Electron looks a great deal like Zara Rutherford’s record attempt Shark, a Slovakian European ultralight. Even with fixed gear rather than the retractables on Zara’s Shark, the Electron still promises a cruise speed of 250 kilometers per hour (155 mph).
75 kilowatts (100.5 horsepower) can urge the plane to that speed, considerably faster than a Cessna 150 on the same power. Weighing less than 600 kilograms (1,320 pounds), Electron is 280 pounds lighter than a 150 at full gross weight. Its eight-meter (26.24 feet) wingspan and 9.29 square meters (99.99 square feet) of wing area gives a slightly higher span loading than a 150, and a significantly greater wing loading. Still, Electron promises much greater speed. We will await rate of climb figures.

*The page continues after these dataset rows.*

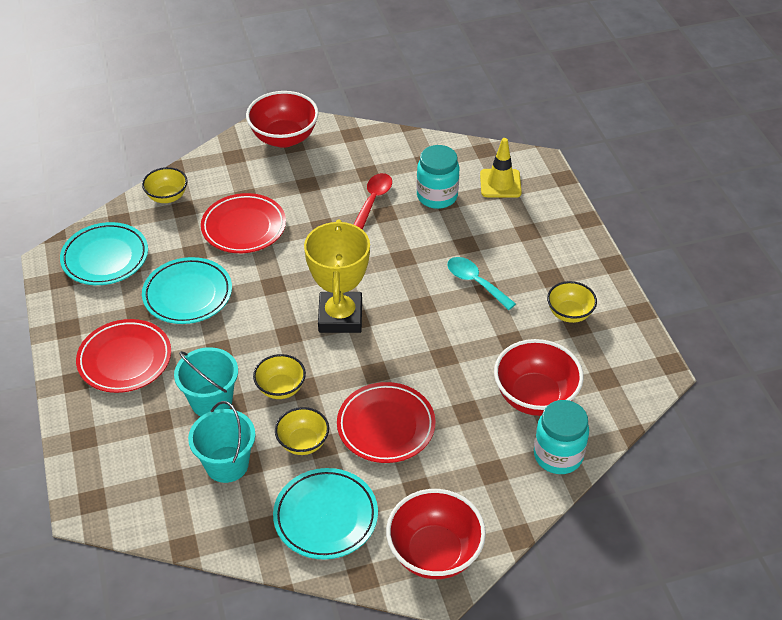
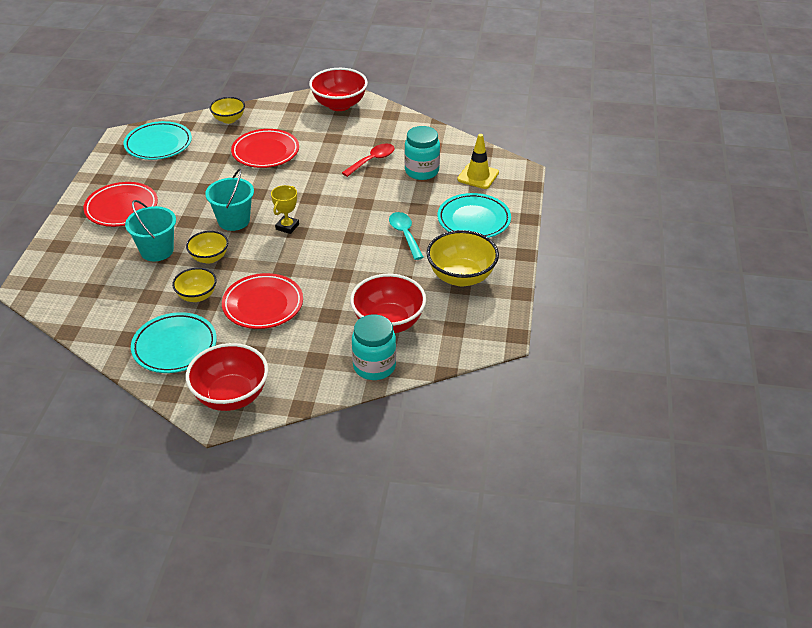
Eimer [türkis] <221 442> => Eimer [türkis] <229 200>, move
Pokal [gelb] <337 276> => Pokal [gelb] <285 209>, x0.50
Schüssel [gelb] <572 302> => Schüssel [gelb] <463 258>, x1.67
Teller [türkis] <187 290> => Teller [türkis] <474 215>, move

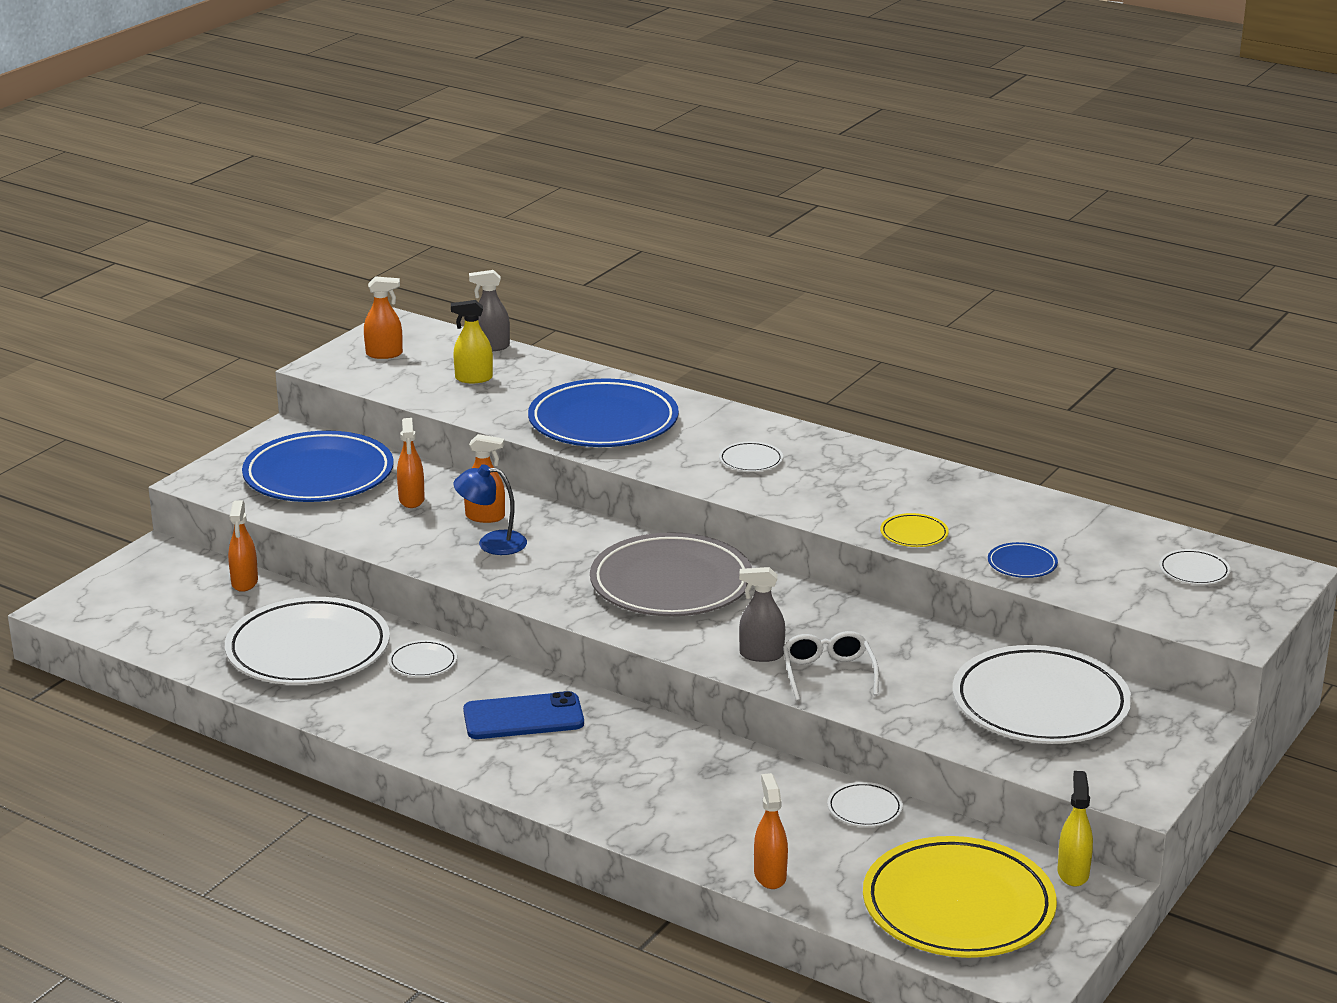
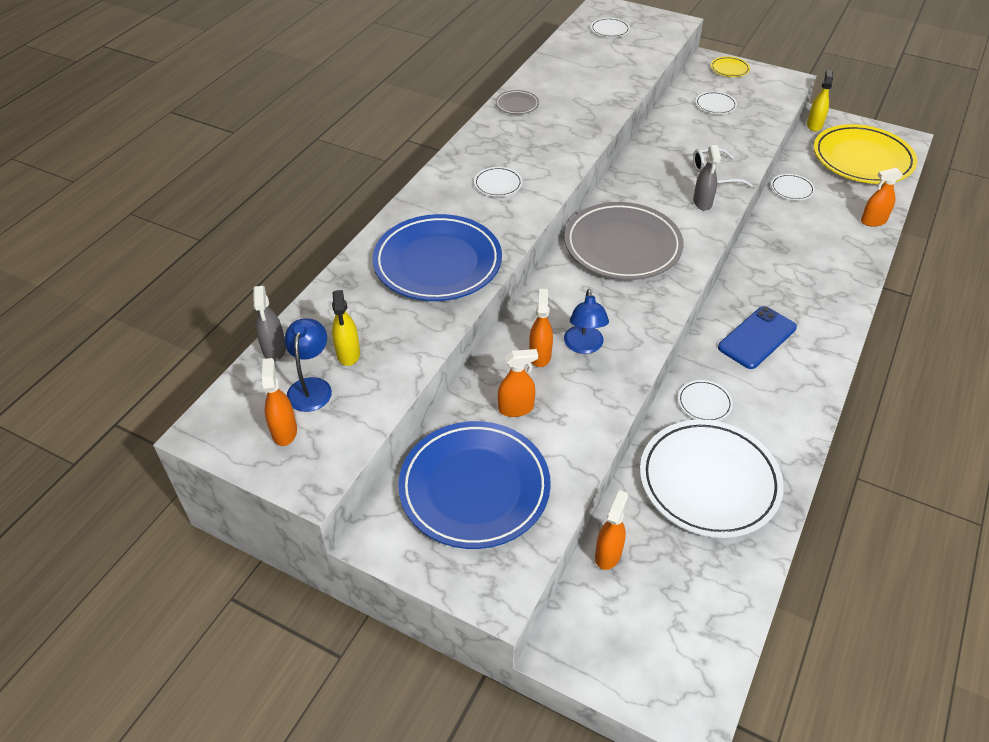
nothing => Lampe [blau] <308 365>
nothing => Teller [grau] <517 102>
Sprühflasche [orange] <243 546> => Sprühflasche [orange] <611 530>, 60 degrees counterclockwise
Teller [weiß] <1042 694> => Teller [weiß] <716 102>, x0.41
Teller [gelb] <914 530> => Teller [gelb] <730 67>, move
Handy [blau] <523 715> => Handy [blau] <757 337>, 60 degrees clockwise
Sprühflasche [gelb] <1075 829> => Sprühflasche [gelb] <820 100>, 105 degrees clockwise
Teller [blau] <1023 560> => nothing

Carbon fiber, “targeted use of aramid (Kevlar?), and CNC aluminum components contribute to a light, strong structure. Beautifully made molds produce sailplane-like, wave-free surfaces, which enhance the laminar flow design.

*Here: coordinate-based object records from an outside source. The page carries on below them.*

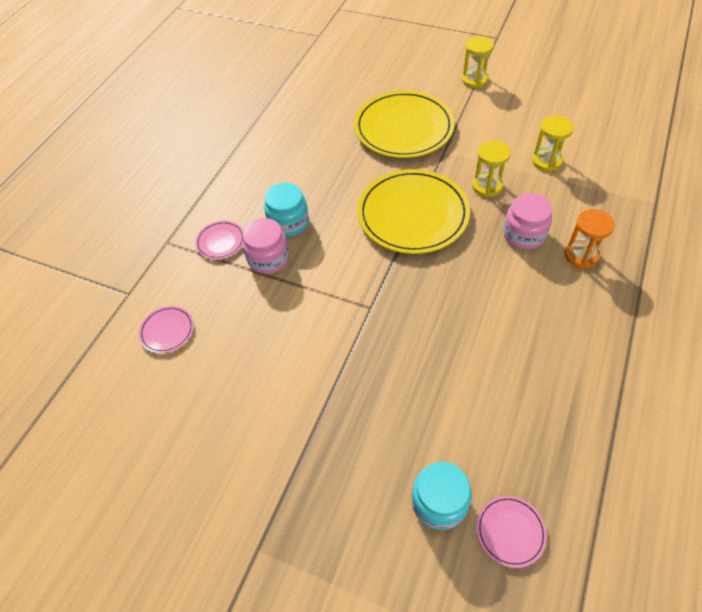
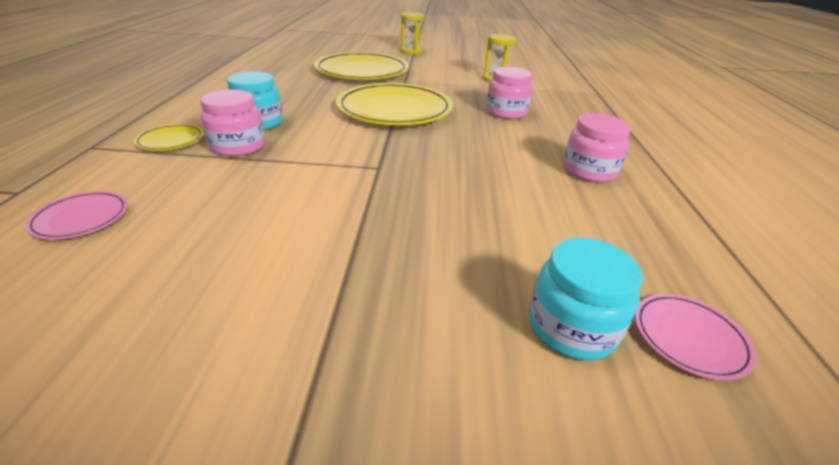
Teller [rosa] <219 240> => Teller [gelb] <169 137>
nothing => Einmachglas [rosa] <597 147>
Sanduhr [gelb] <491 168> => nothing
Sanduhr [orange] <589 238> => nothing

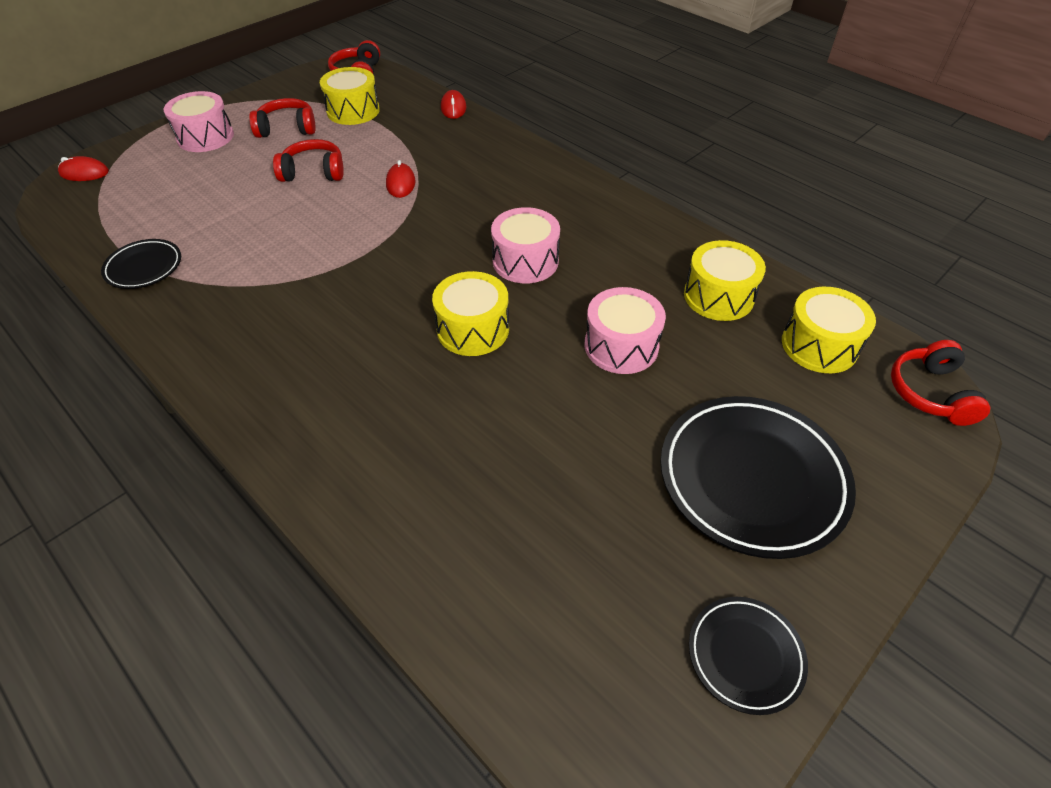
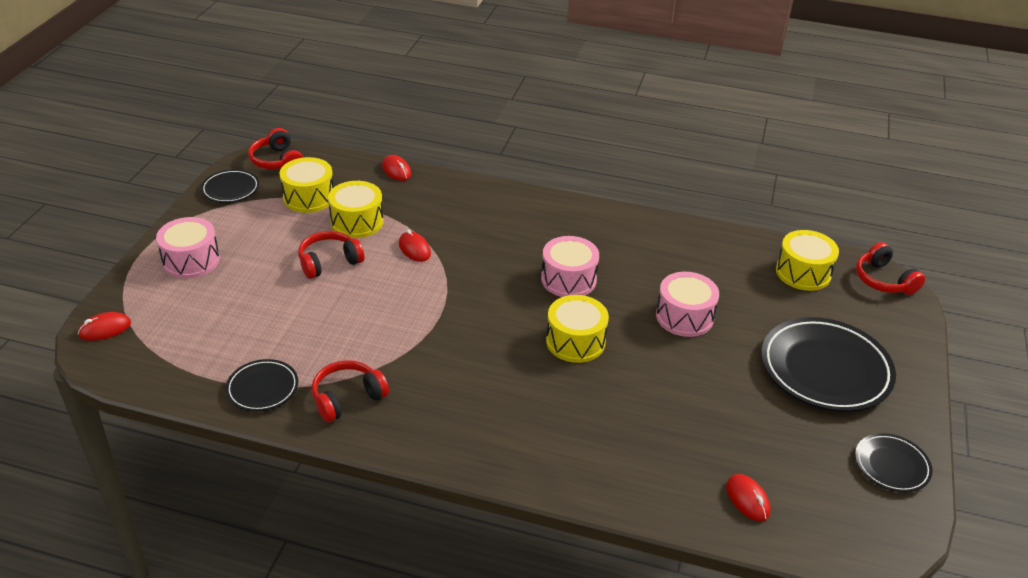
nothing => Teller [schwarz] <230 186>
Kopfhörer [rot] <282 118> => Kopfhörer [rot] <350 391>, move
Trommel [gelb] <725 280> => Trommel [gelb] <356 209>, move
nothing => Computermaus [rot] <748 497>

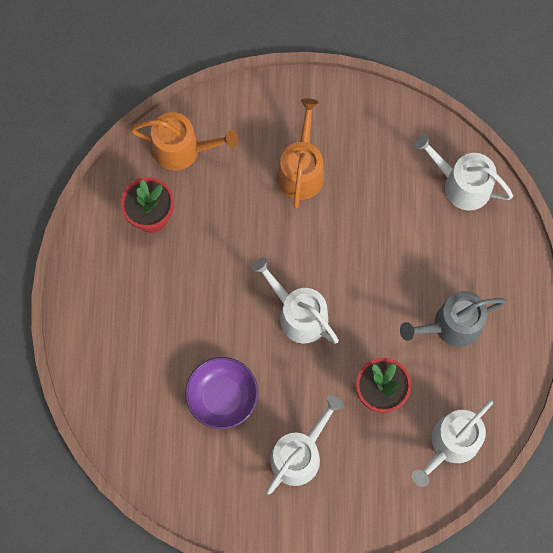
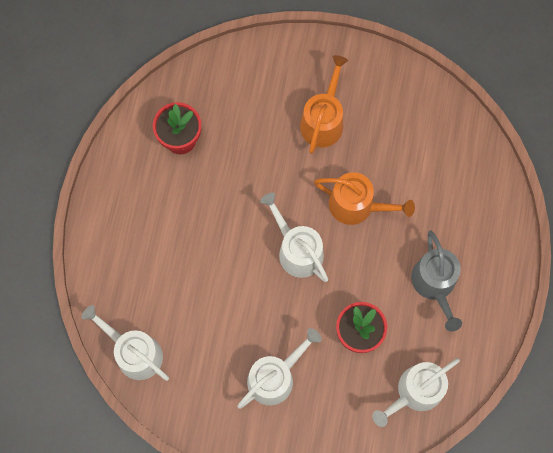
Gießkanne [weiß] <463 172> => Gießkanne [weiß] <125 343>, move
Gießkanne [orange] <184 141> => Gießkanne [orange] <364 198>, move
Gießkanne [grau] <453 319> => Gießkanne [grau] <436 280>, 90 degrees counterclockwise
Schüssel [lila] <221 393> => nothing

The 75-kilowatt motor is listed as an MGM-Compro REB-90 according to the Australian magazine, Sport Flying. Weighing 22 kilograms (48.5 pounds), the motor is a small part of the aircraft’s total weight. Of course, this is short of the added weight of an electronic speed controller (ESC) and the 46 kilowatt-hour battery. Based on a “guesstimate” of 200 Watt-hours per kilogram, such a pack would weigh about 230 kilos (506 pounds). The battery pack can provide a claimed range of 350 kilometers (217 statute miles).
On the MGM-Compro web site, the motor is priced at 7,875 euros (9,065 U. S. dollars). Operating costs, according to Electron Aero, would be around $16 to $18 per hour. These are Australian dollars, equivalent to $11.68 to $13.14 U. S. At current market prices, lithium-ion batteries cost about $137 U. S. per kilowatt-hour. The pack would cost $6,302 at those prices. Adding costs for a battery management system and associated cables could mean a total powerplant price under $20,000. This puts the package and operating costs at or below those for a conventional system. With battery prices trending lower, and aviation gasoline prices trending higher, we could see price parity soon.
Developers, though, indicate pricing may be in the $150,000 to $200,000 (AUD) range ($110,205 to $147,000 USD). That’s in the upper end of LSA pricing, but with a performance bonus.
If Electron Aero can bring a kit to market at a reasonable price, with a well-integrated power system and modern, electric instrumentation, they will have a competitive, modern craft that would look good on any flight line.